Einlagensicherung nach 2009 06.07.2009
Bis Ende 2009 haftet die Republik unbegrenzt für Spareinlagen von Privatanlegern bei nahezu allen Kreditinstituten in Österreich, nur was kommt danach? Das Europäische Parlament hat am 18. Dezember 2008 beschlossen, dass ab 2010 die Einlagensicherung der Banken auf 100.000 Euro pro Institut und Anleger steigen soll.

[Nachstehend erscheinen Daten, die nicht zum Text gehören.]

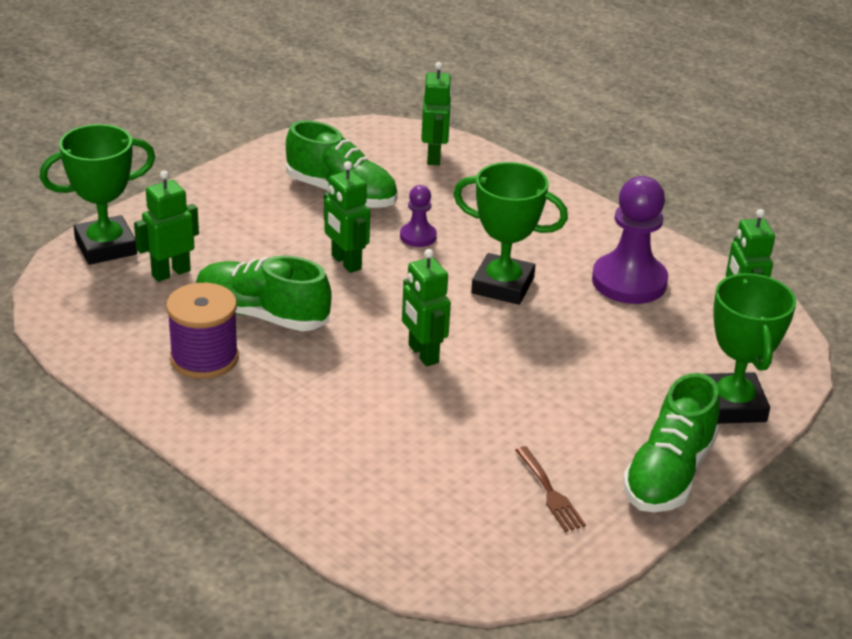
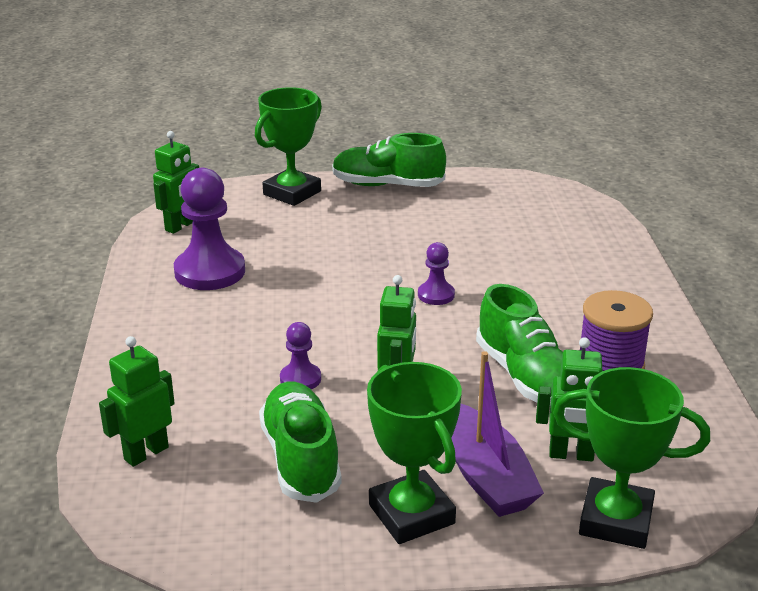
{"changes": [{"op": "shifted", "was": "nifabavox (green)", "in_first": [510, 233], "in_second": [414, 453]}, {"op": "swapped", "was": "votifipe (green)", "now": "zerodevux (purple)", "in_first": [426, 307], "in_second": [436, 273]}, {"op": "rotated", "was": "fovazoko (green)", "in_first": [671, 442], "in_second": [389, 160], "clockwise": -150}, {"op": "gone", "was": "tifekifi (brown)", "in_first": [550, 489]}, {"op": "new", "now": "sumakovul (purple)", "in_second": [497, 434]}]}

Diese Garantie gilt dann nicht mehr nur für Einzelsparer, sondern auch für Klein- und Mittelbetriebe. Derzeit haftet der Staat nur bei jenen Konten in voller Höhe, die auf den Namen einer Person lauten. Läuft etwa das Konto eines Selbständigen auf eine XYAgentur (muss deshalb nicht unbedingt eine GmbH oder AG sein), so ist die Haftung durch die Haftungsverbünde der Banken derzeit noch mit 45.000 Euro begrenzt (50.000 minus zehn Prozent).
Die Einlagensicherung bezieht sich übrigens im Ernstfall auf das vorhandene Guthaben des Sparers zuzüglich der bis zur Insolvenz lukrierten Zinsen.